The photo's from the early '70s, but it still looked more or less like it did when I attended UVa.

It isn't a pipe shop any more, selling nothing but school knick-knacks, but in 1961 students at the University of Virginia bought pipes there by the bazillions and tobacco by the ton. I talked to Robert Mincer, Sr. sometimes about pipes when I'd go in there and learned a lot early on. (Don't buy a pipe with a bad drill. "Mild" means tongue bite. :lol He started me right, with a GBD, BBB, Sasieni, Comoy, Dunhill, Wade Freehand, a beautiful smooth meerschaum and a few well-drilled basket pipes. Man I loved going in there -- and he probably liked to see me coming, too!

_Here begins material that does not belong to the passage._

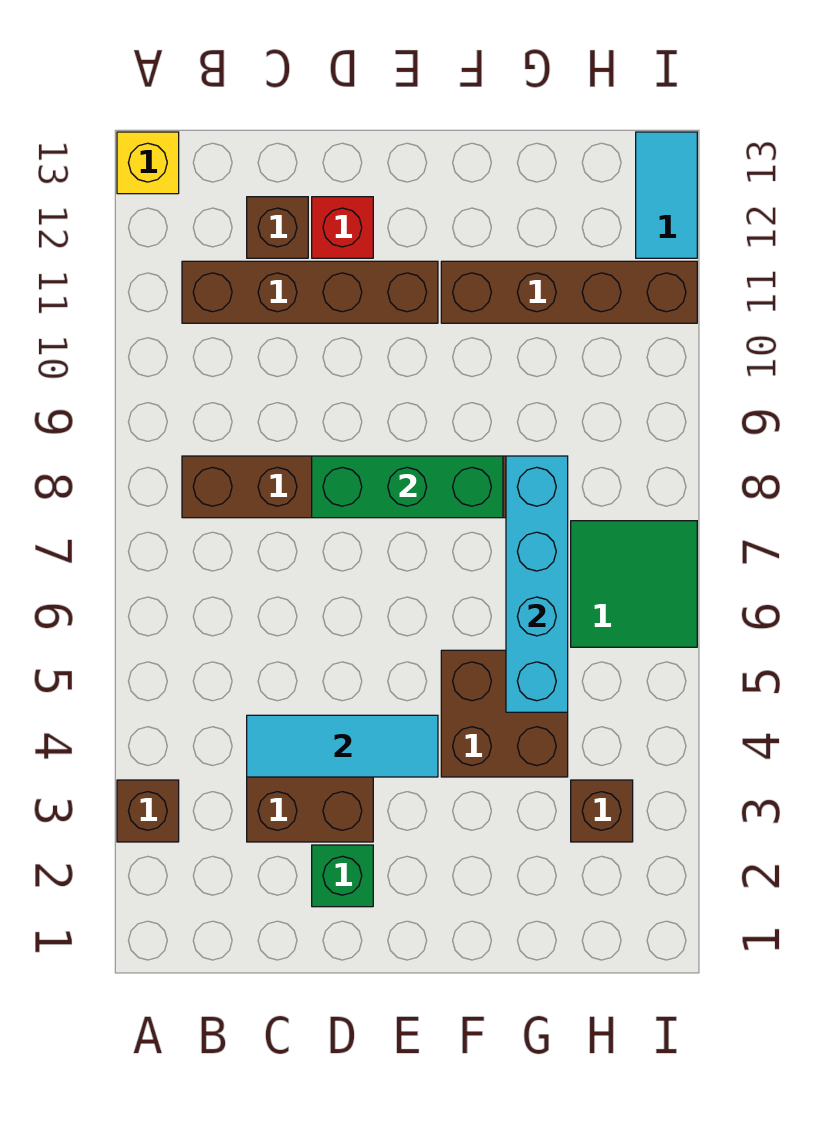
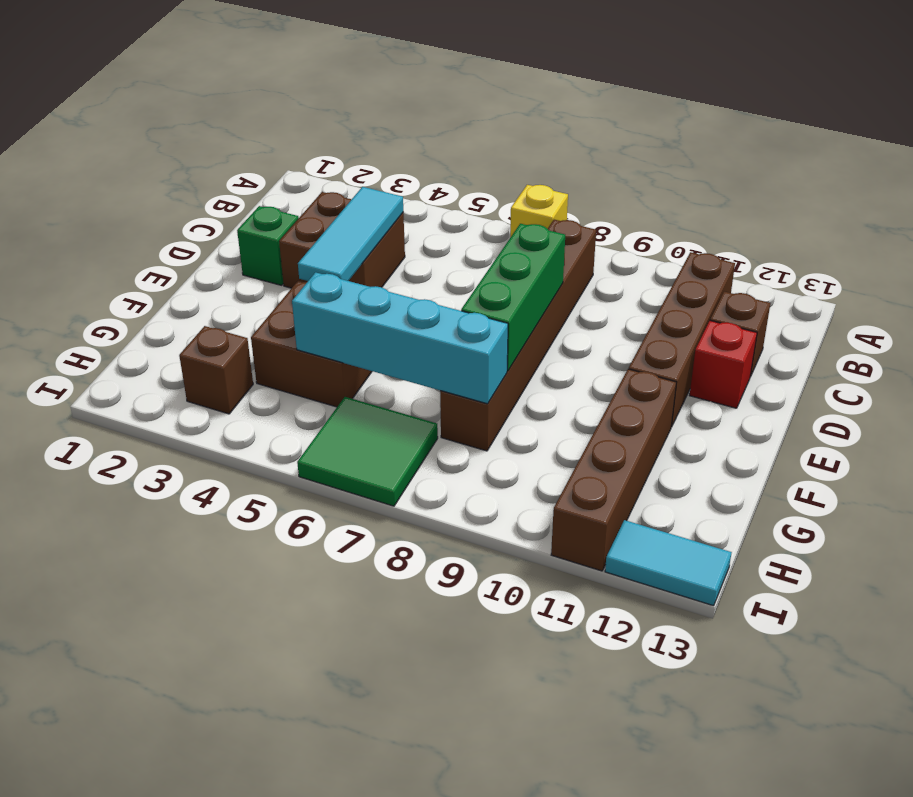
brown brick A3 level 1 -> none
yellow brick A13 level 1 -> yellow brick A7 level 1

What prompted this post is running across a name I recognized from back then! He was E-school, I think, but I ran into him at Mincer's sometimes. Who knew he'd become a pipe maker?

Eells - Pipedia


----------



## quo155 (Aug 10, 2010)

Ran across this today...cool story!


----------



## karatekyle (Nov 2, 2010)

That was fun to read. Awesome article!


----------



## Senator (Feb 8, 2008)

Any relation to Tracey Mincer of Custom-bilt?


----------



## BrewShooter (Mar 17, 2011)

I think that's mentioned in the linked article.


----------



## freestoke (Feb 13, 2011)

Senator said:


> Any relation to Tracey Mincer of Custom-bilt?


Yeah, Robert Mincer, Sr. was Tracey's brother. I had never heard of Tracey Mincer at the time, though. Actually, I had no idea that Mincer, Sr. made pipes either, until I read that article!


----------



## haebar (Jun 9, 2012)

quo155 said:


> Ran across this today...cool story!


What happened to the link? I would like to read the article if it's still available. Thanks


----------



## quo155 (Aug 10, 2010)

haebar said:


> What happened to the link? I would like to read the article if it's still available. Thanks


I was referring to the link in the OP: Eells - Pipedia.


----------



## haebar (Jun 9, 2012)

quo155 said:


> I was referring to the link in the OP: Eells - Pipedia.


Oh, sorry about that. Thanks


----------